In the Name of Apollo

The Lunar orbital flight of Apollo 8 was a smashing success! For the first time people began to understand their place in the universe. Command Module pilot of that mission, Jim Lovell said in regards to the moon’s loneliness:  “[It] made you realize just what you have here back on Earth.”

People realized the beauty and fragility of the world we live on when the crew of Apollo 8 turned their cameras to their home planet to see how it looked like from the Moon. It was an exquisite moment that expanded the consciousness of humanity forever.

Photo by:NASA
1972: The “Blue Marble” (Apollo 17)

The most renowned of all pictures taken were by the Apollo 17 astronauts. It’s “The Blue Marble” was released during a great interest in environmentalism in the 1970’s. It became its symbol, as it depicted Earth’s vulnerability and isolation in the vastness of space.

The Apollo program probably ranks as the greatest technological achievement for humankind at this juncture in history. The program stimulated many areas of technology, mainly with computers but other areas are a byproduct of the project. The technological spinoffs are many: from insulation, pocket calculators, space blankets and various freeze-dried foods.

But why call the project Apollo?  Why that name for such a stupendous project. Why not call it after the Moon Goddess, Diana. Wouldn’t naming it after a moon goddess make more sense?

It is said that the Director of Space Flight Operations, Dr.
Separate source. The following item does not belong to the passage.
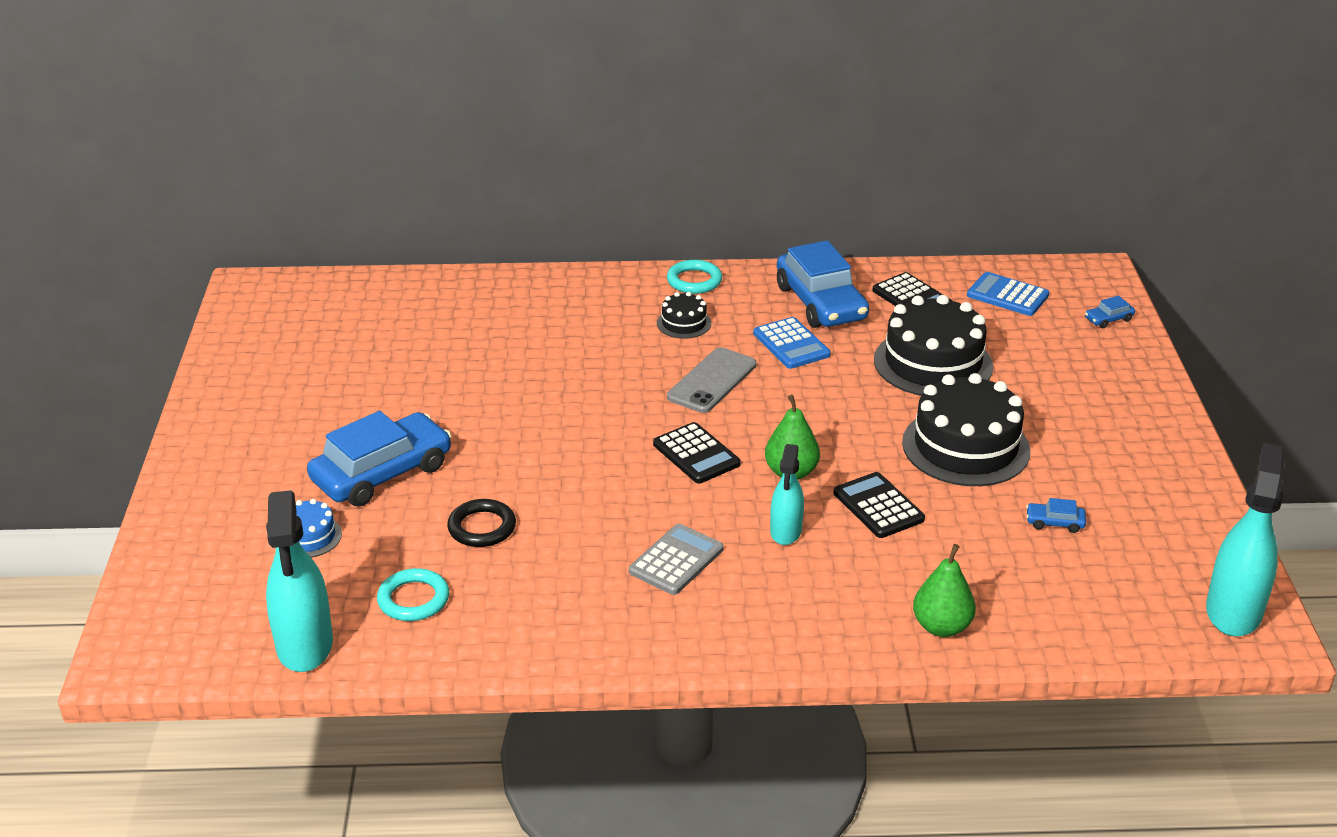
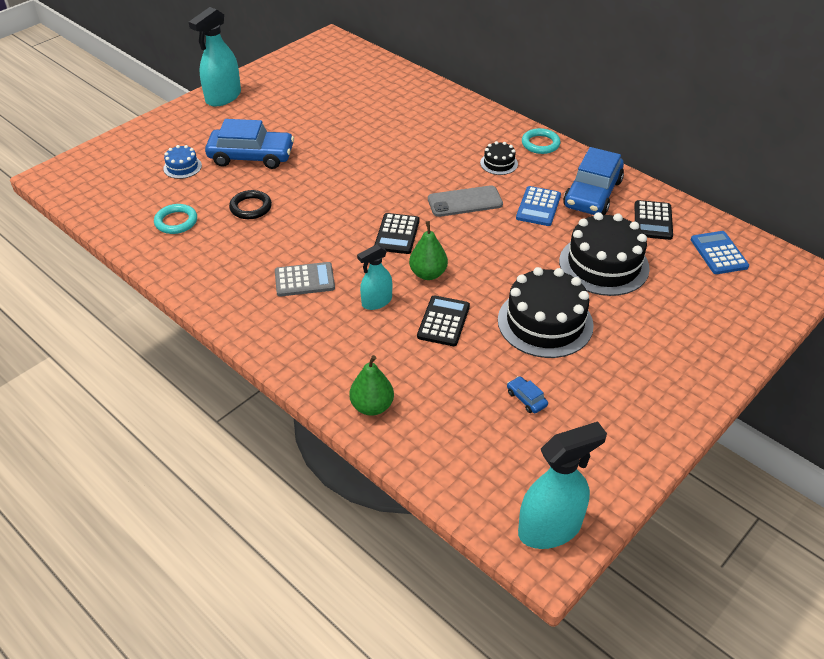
camera: 45 degrees right, 10 degrees up
(305, 645) = (110, 213): turquoise spray bottle -> turquoise spray bottle (223, 97)
(1108, 319) = (766, 306): blue car -> none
Abe Silverstein, proposed the name in 1960. What he was naming was a vague idea for a post-Mercury program involving a larger spacecraft, probably with three astronauts and capable of navigating in deep space for an extended period of time. He also proposed the name “Mercury” for the first human spaceflight program of the United States.

It is said that one evening, he was at home looking at a book on mythology and saw a picture of Apollo riding his chariot across the sun. The name was appropriate to the grand scale of the proposed program. Simply put, Silverstein in his own words said, “It was just an attractive name. People at NASA liked it and they approved it.” He said, “It was just an opinion by a senior engineer at NASA and others liked it. That’s all.”

I too thought of it as Apollo: ruler of the solar system, the Great Olympian and bringer of daylight to our world and shedding light and knowledge to our existence on Earth and in the universe. At the time as a kid I thought that project Apollo would continue to lead humankind to explore beyond the Moon. Perhaps Apollo 30 would land on Mars or Apollo 40 to flyby Venus, Apollo 50 to Jupiter and so on. Sadly, it was not to be, as the Apollo program ended at number 17 and NASA would move on to the Skylab space station program and then the Space Shuttle program, which interestingly didn’t have its own special name.

Leading up to the Moon landing, Apollo VII to X were all flights being tested in stages. The next flight, Apollo 9, which was to originally be VIII’s mission would finally get to test the Lunar Excursion Module (LEM) Lander, in Earth orbit, in the spring of 1969.